Retail and Commercial Properties
Stores in Queens have a heightened duty to maintain safe shopping areas and to warn customers of temporary hazards. A spill in a supermarket aisle that is not cleaned or marked with a wet floor sign, or a broken tile in a shopping mall that is left unrepaired, can support a strong negligence claim. Store managers are expected to conduct regular inspections, and failure to do so is negligence. Retail property owners carry liability insurance specifically because slip and fall injuries are foreseeable in their business.
Residential and Apartment Buildings
Landlords in Queens must maintain common areas such as hallways, stairs, and entryways in safe condition. A fall caused by a broken step, inadequate lighting, or ice and snow left on an entrance for days can constitute negligence. Tenants and their guests have a right to expect that landlords will maintain these areas.

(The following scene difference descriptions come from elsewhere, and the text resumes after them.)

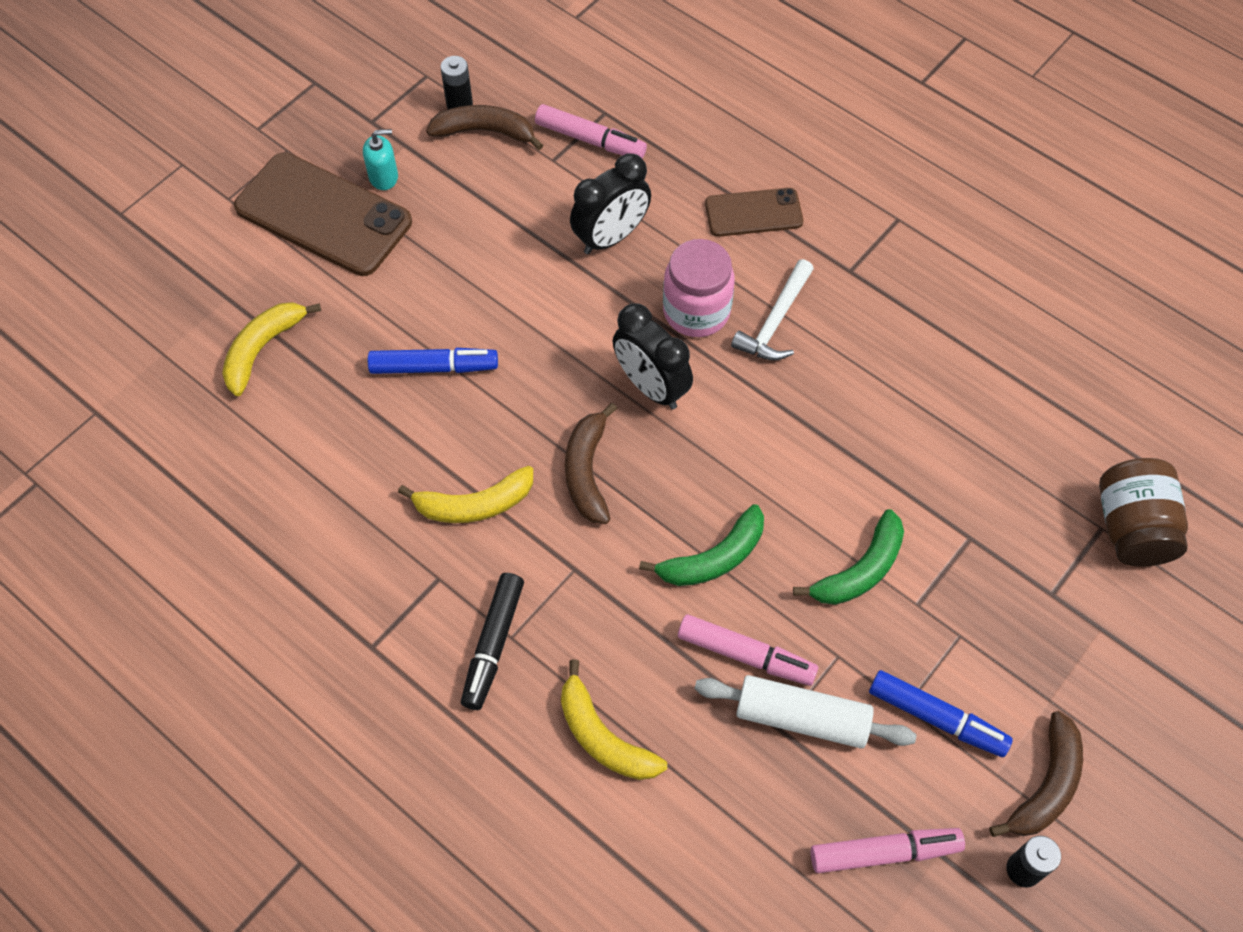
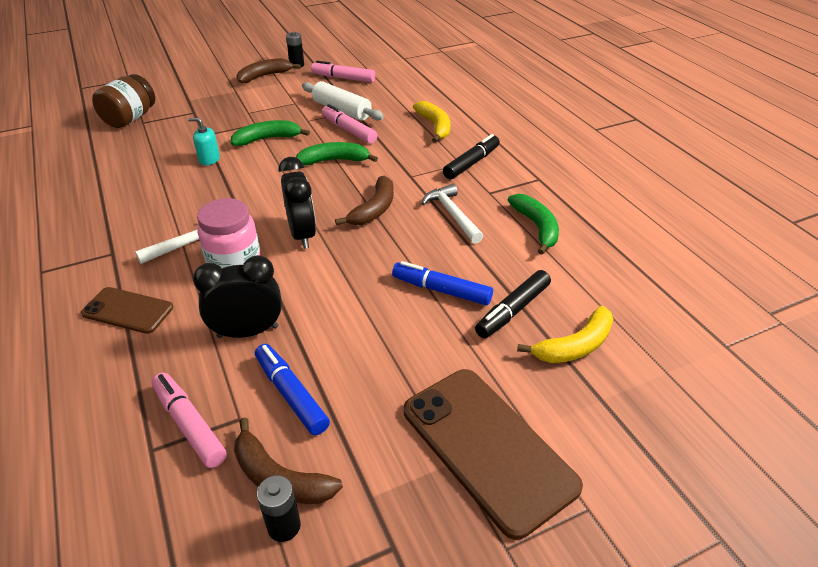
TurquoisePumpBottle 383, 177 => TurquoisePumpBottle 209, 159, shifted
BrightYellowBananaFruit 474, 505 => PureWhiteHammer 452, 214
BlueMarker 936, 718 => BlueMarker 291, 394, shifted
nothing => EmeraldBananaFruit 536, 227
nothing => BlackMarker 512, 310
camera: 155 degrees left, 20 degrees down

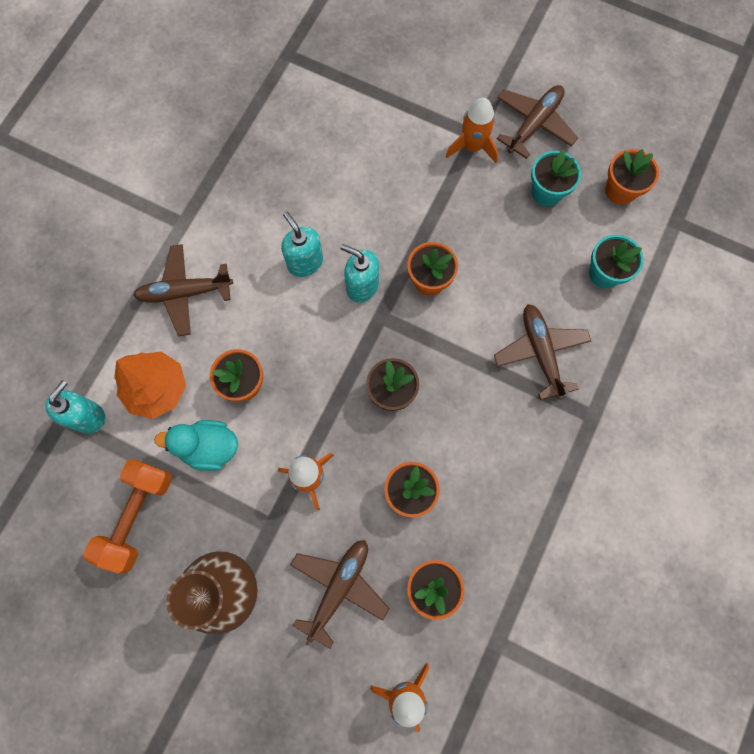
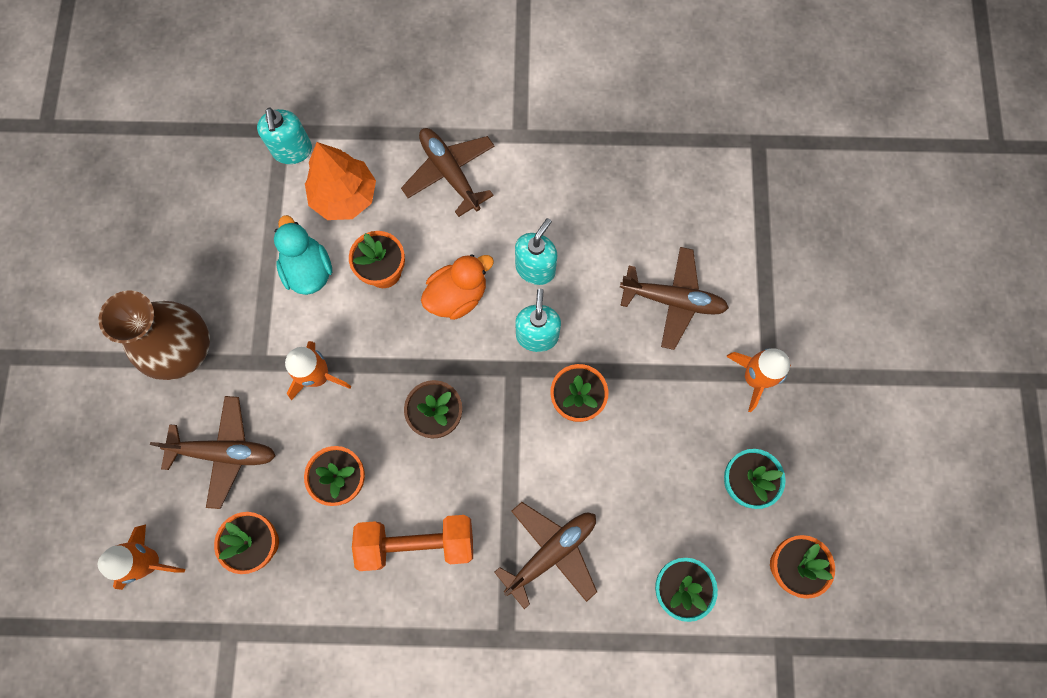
RussetPlane 534, 124 => RussetPlane 673, 300, shifted
TurquoisePumpBottle 88, 416 => TurquoisePumpBottle 292, 151, 75 degrees clockwise
OrangeColouredHandWeight 137, 516 => OrangeColouredHandWeight 417, 542, shifted
nothing => OrangeColouredToyDuck 457, 296
camera: 65 degrees right, 0 degrees up

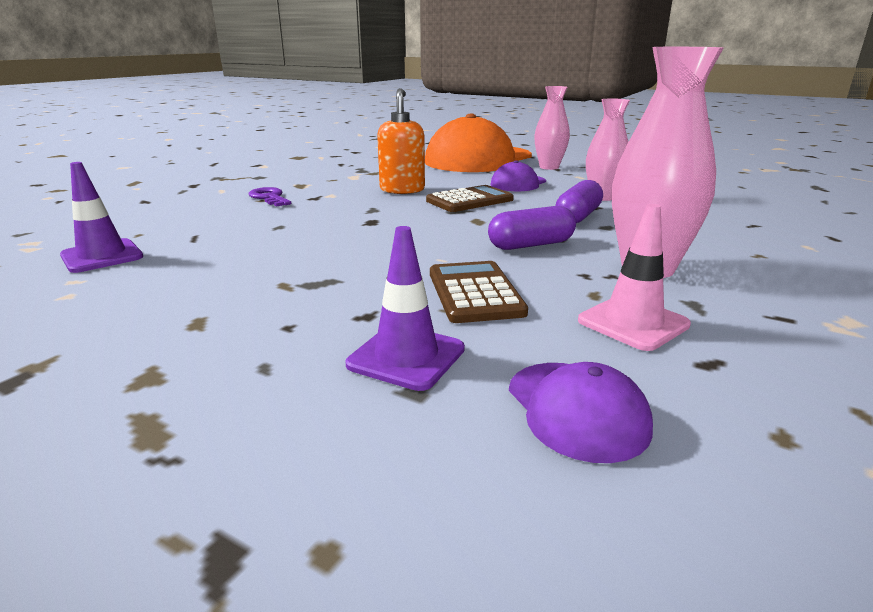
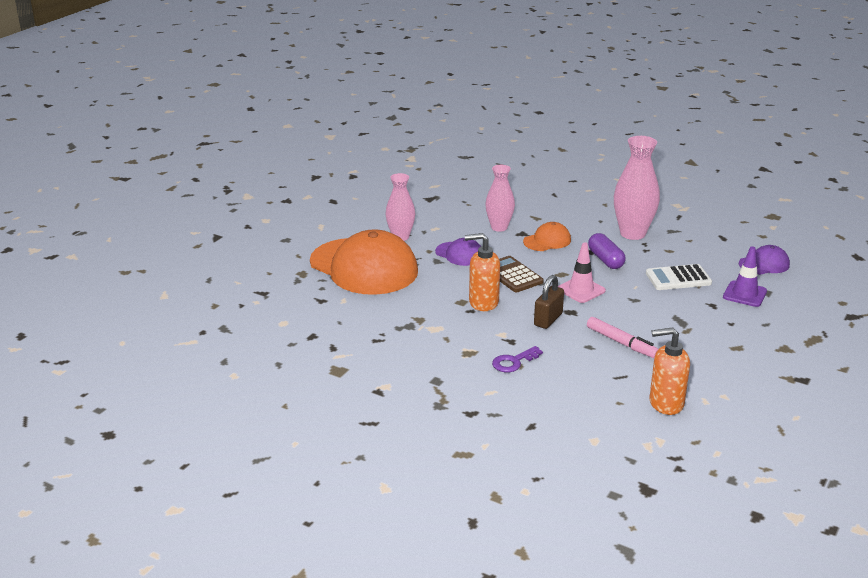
PurpleTrafficCone 102, 256 => OrangeColouredPumpBottle 665, 403
PurplePillShape 577, 216 => OrangeColouredCap 547, 241
RosePinkTrafficCone 633, 323 => RosePinkTrafficCone 581, 290, shifted
RussetAddingMachine 475, 293 => PureWhiteAddingMachine 678, 278
nothing => RussetPadlock 548, 319
nothing => RosePinkMarker 621, 343
camera: 90 degrees left, 5 degrees up

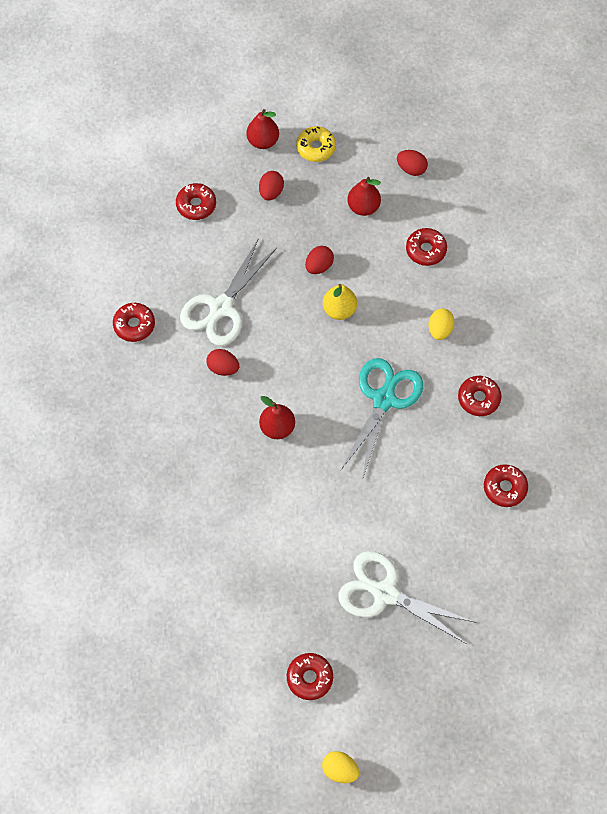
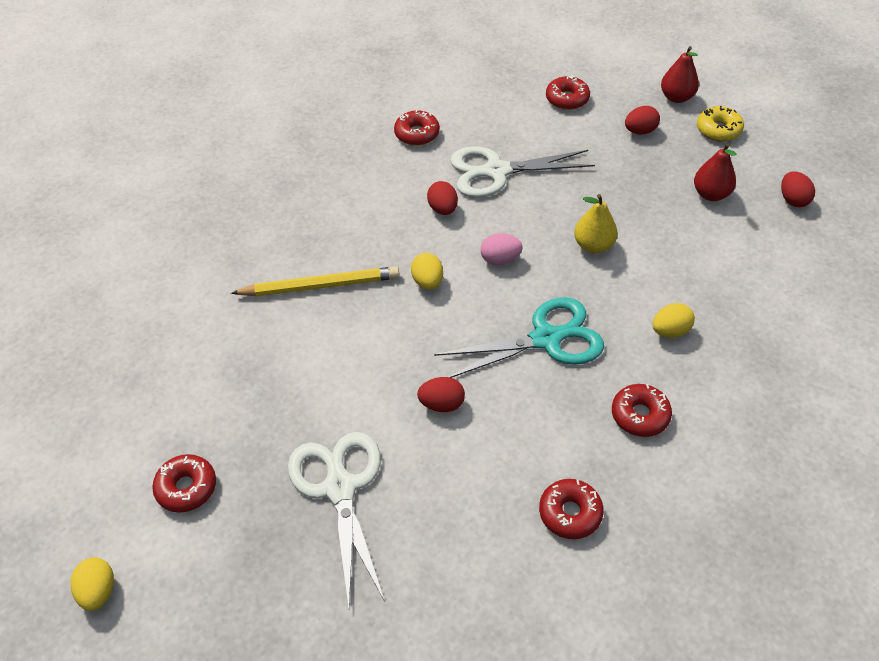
RedGlazedDonut 426, 250 => nothing
RedEgg 319, 266 => RedEgg 441, 404, shifted
RedPear 277, 427 => BrightYellowEgg 427, 282
nothing => RosePinkEgg 500, 259
nothing => BrightYellowWoodenPencil 320, 286
camera: 50 degrees right, 15 degrees down

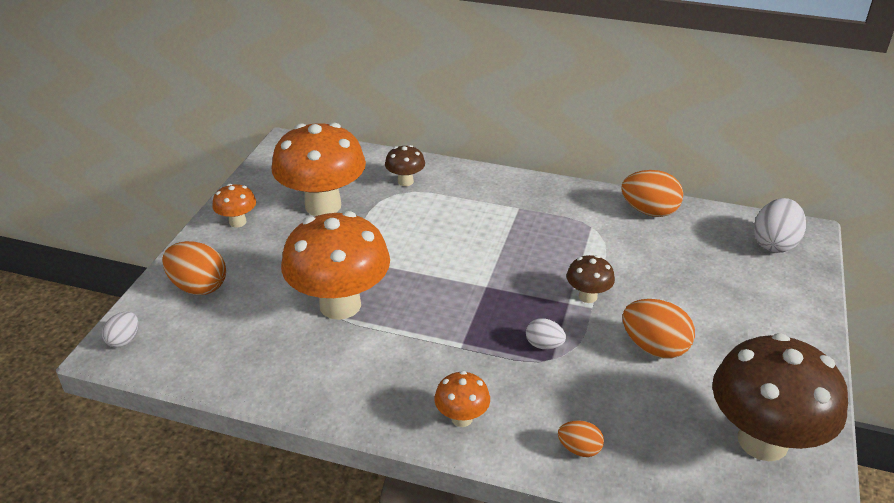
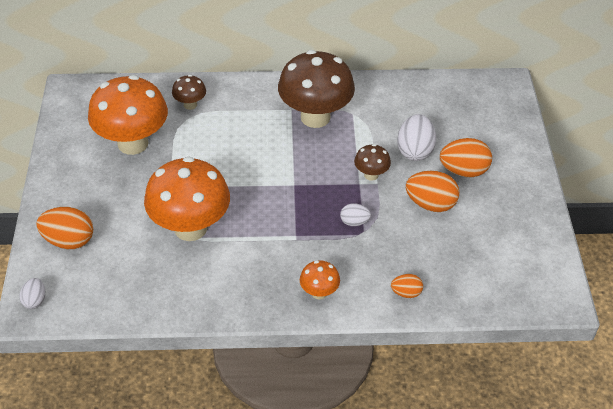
OrangeColouredEgg 649, 211 => OrangeColouredEgg 463, 171, shifted
OrangeColouredToadstool 237, 222 => nothing
PureWhiteEgg 774, 243 => PureWhiteEgg 415, 151, shifted
RussetToadstool 762, 441 => RussetToadstool 315, 117, shifted
camera: 20 degrees left, 10 degrees up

Disputes often arise over whether the landlord had reasonable notice of the defect and whether the landlord had a reasonable opportunity to repair it before your accident.
4. Personal Injury Lawyer in Queens : Strategic Considerations for Your Case
Before pursuing a slip and fall claim, evaluate several key factors. First, document everything immediately: take photographs, obtain witness contact information, and seek medical attention. Second, notify the property owner in writing within 90 days; do not delay. Third, gather evidence of how the property was maintained and whether similar incidents occurred before your fall. Fourth, understand that insurance companies will scrutinize your own conduct; if you were distracted, running, or wearing inappropriate footwear, the defendant will argue comparative negligence. Finally, consider whether the property owner's insurance coverage is adequate to cover your damages. A case with strong liability evidence but minimal insurance may not be worth pursuing if your damages are substantial. The decision to move forward depends on balancing the strength of your negligence claim against the likelihood of recovery and the time required to litigate.